(My face when I realize that we'll have the baby next month...^)
How far along are you? 33 weeks
Stretch Marks? None on the belly.
Sleep: Decent.
Best moments: Mattress shopping! We're finally upgrading from a full to a queen. Whoa.
Missing Anything? My bod.
Movement? Yes. It's funny to watch my belly expand in certain spots when baby stretches.
Food Cravings: Cheesecake and pie.
Symptoms: All the usual discomforts.
Belly Button in or Out? Out.
Happy or Moody? Happy.
Looking Forward to: Shopping for a bed frame, new sheets, and a comforter. And maybe a bassinet and a rocking chair/glider? Moms!: any suggestions on where to get a good glider? We're also thinking about getting a recliner instead. Any thoughts? Where do/did you like to nurse your baby? (Please leave a comment if you have answers for me.)
I bought this dress yesterday and thought it was the most perfect thing. I thought, "I can even wear this after the pregnancy!" And then I realized that my wardrobe is going to change again in order to accommodate for breast feeding. Yay. So I'll probably wear this dress as often as I can before baby arrives. I'm getting more anxious about her arrival. What the heck is she gonna look like?? Ryan and I look so different.
Today in Relief Society we talked about "barriers" that we think set us apart from other women in our church. The lesson was about unity within the RS and how important it is that we realize that there shouldn't be these barriers between the younger women, the older women, the mothers, the single mothers, the newly weds, the unmarried, etc etc. You have no idea how much I needed this lesson. Ever since we moved into a new ward I kind of struggled to make friends. It was easy making friends with a fellow pregnant gal, 'cause hello. But I felt like I couldn't make friends with any other girls my age if they haven't experienced what I'm going through.

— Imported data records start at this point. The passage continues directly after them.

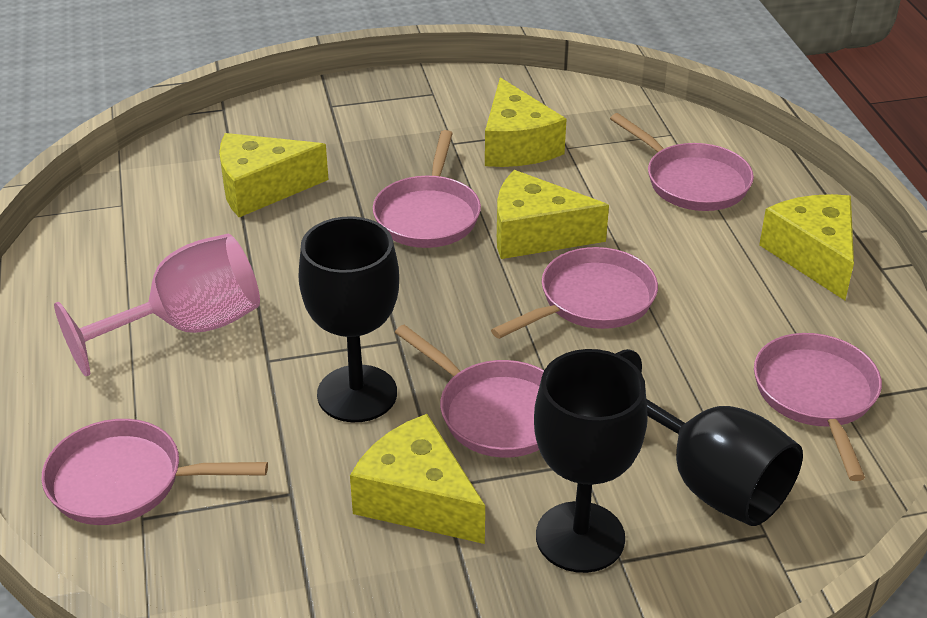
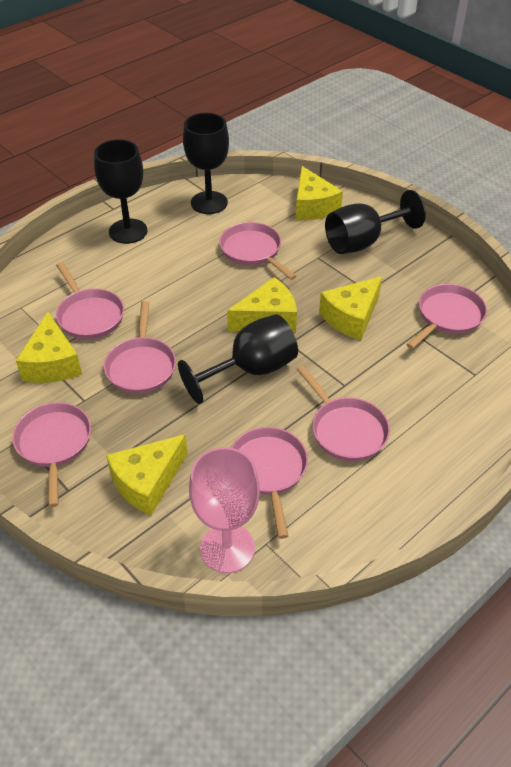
black goblet: 3 -> 4
pink pan: 6 -> 7

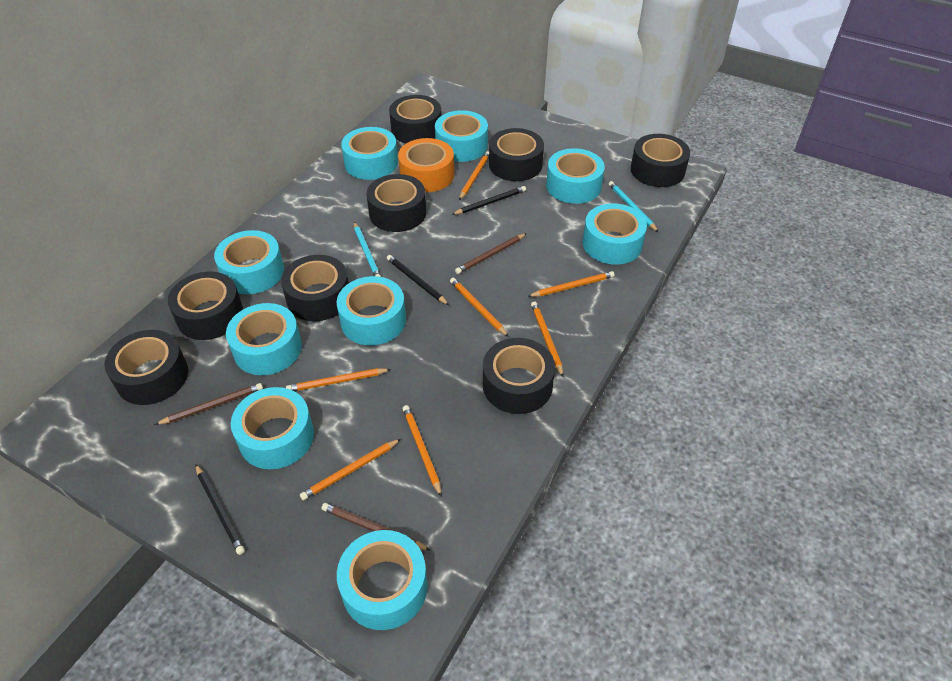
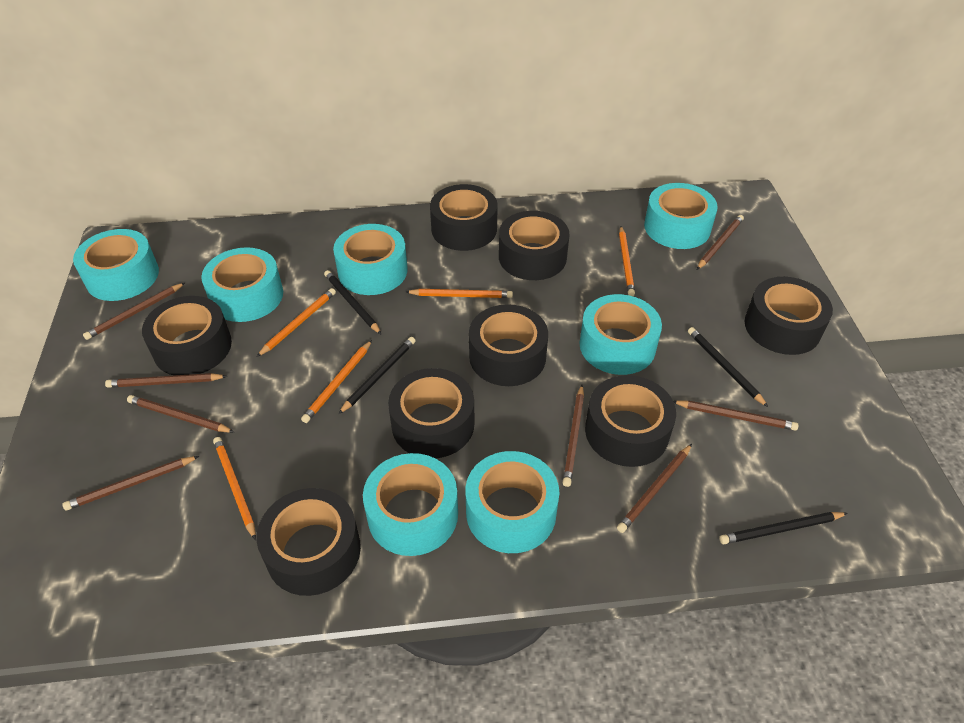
black pencil: 3 -> 4
brown pencil: 3 -> 8
orange pencil: 7 -> 5
orange tape: 1 -> 0
turquoise pencil: 2 -> 0
turquoise tape: 9 -> 7

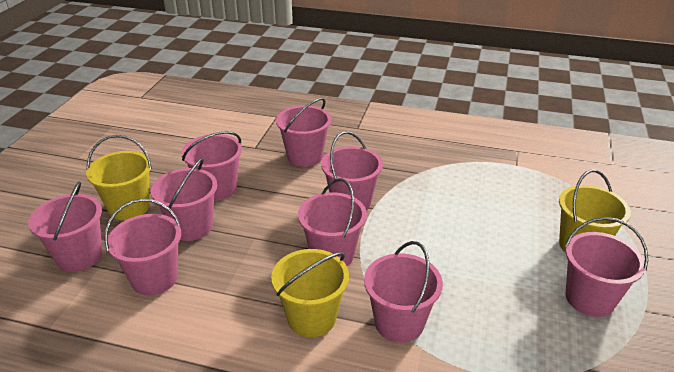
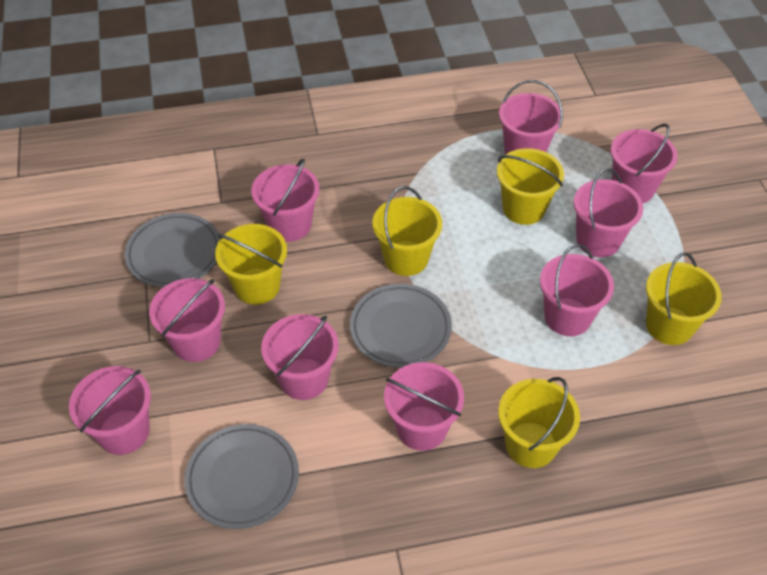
grey plate: 0 -> 3
yellow bucket: 3 -> 5

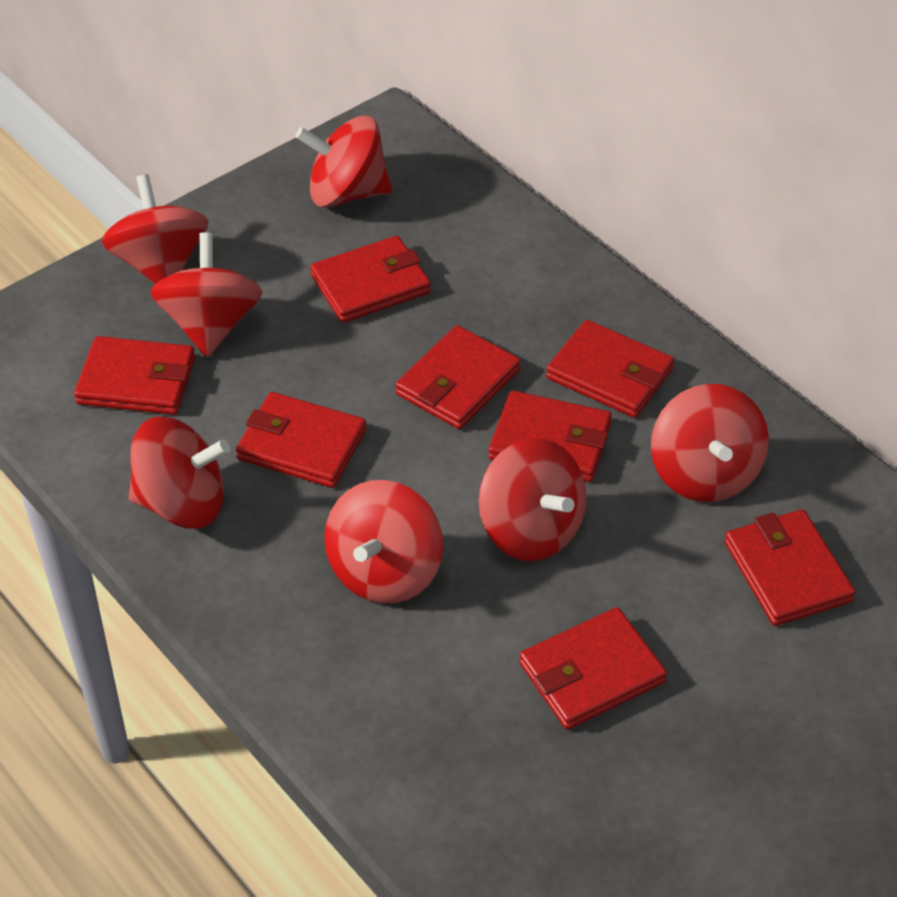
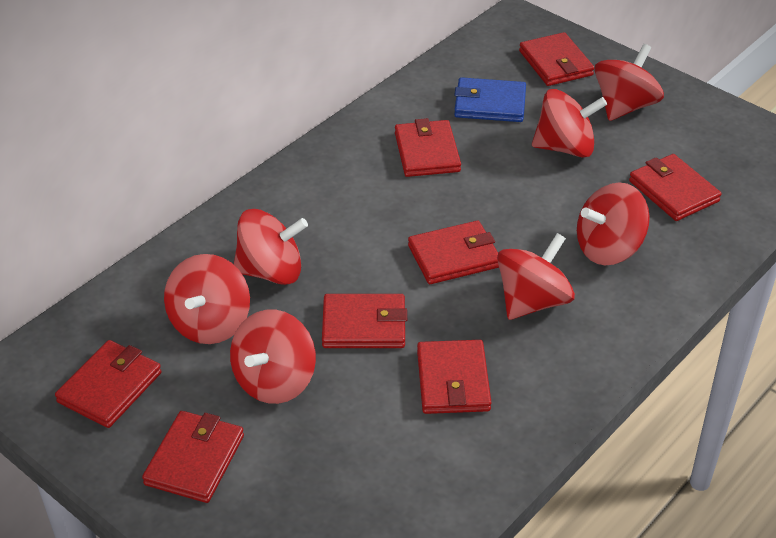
blue wallet: 0 -> 1

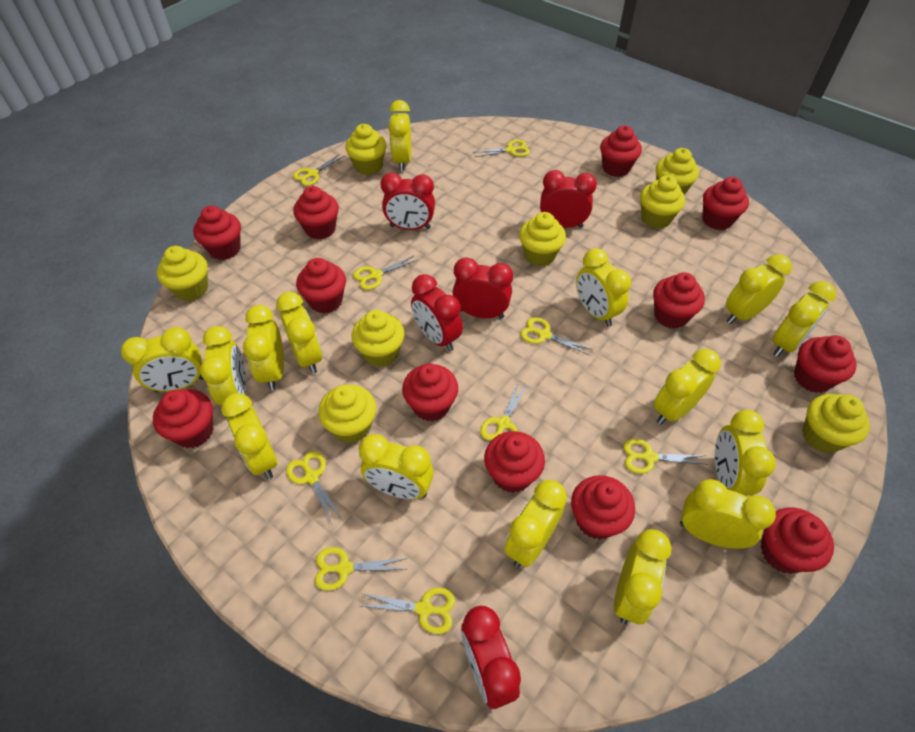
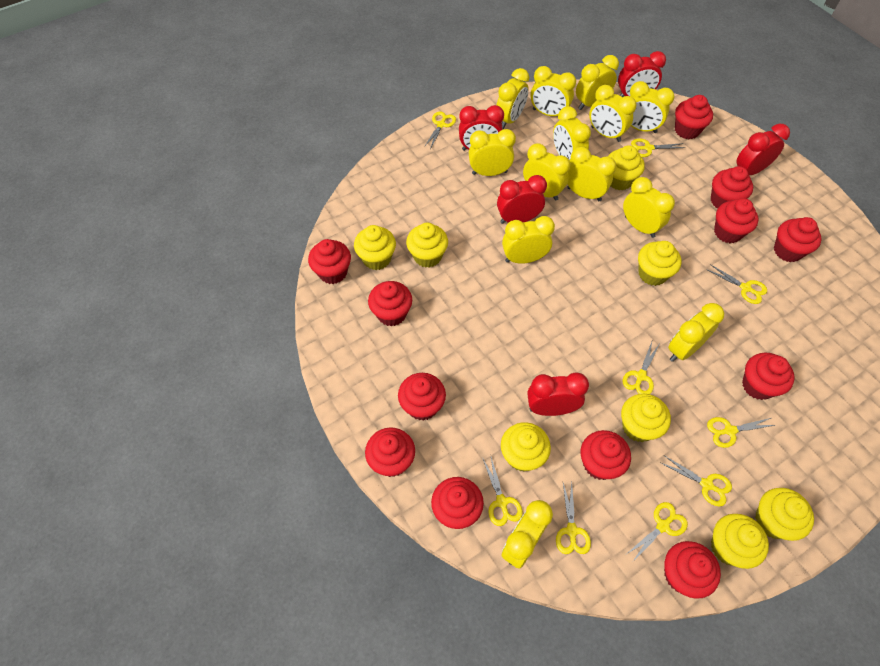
yellow clock: 15 -> 13

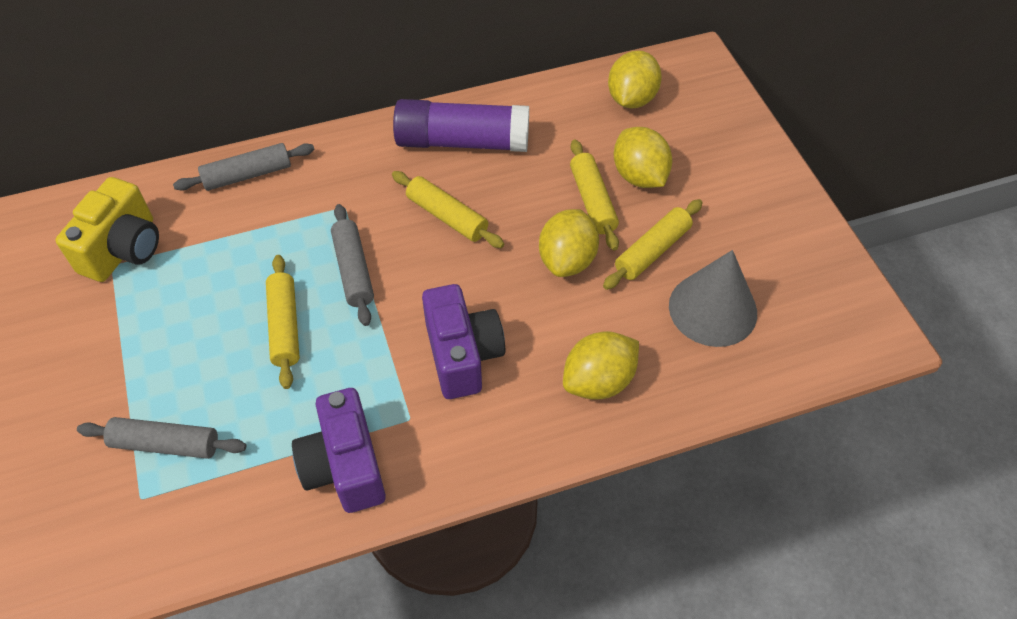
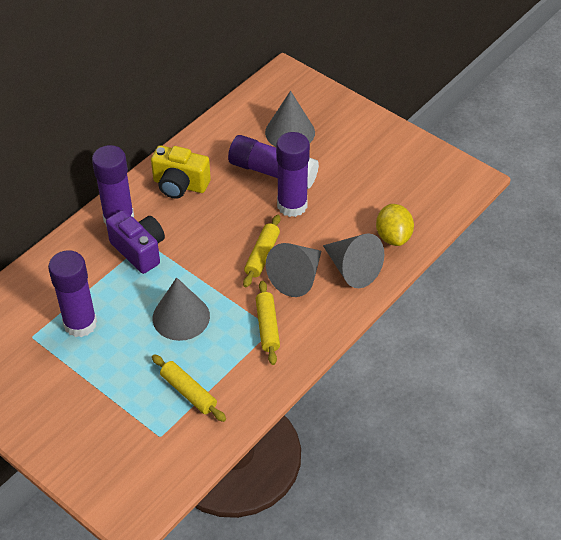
grey cone: 1 -> 4
grey rolling pin: 3 -> 0
purple camera: 2 -> 1
purple glue stick: 1 -> 4
yellow lemon: 4 -> 1
yellow rolling pin: 4 -> 3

See, I feel like all I talk about is being pregnant and I don't want to bore/annoy anyone that hasn't been pregnant or doesn't even want to think about being pregnant themselves. You know? I feel like that has definitely been this imaginary barrier that I thought up- I don't know that that's what these other girls are thinking about me. And I'm not sure if all I do talk about is this pregnancy. (It just seems like it.)
It was a great lesson about unity, and acceptance, and remembering not to judge a book by its cover. And after the lesson I felt like it was much easier to talk to a newlywed girl sitting next to me. Win.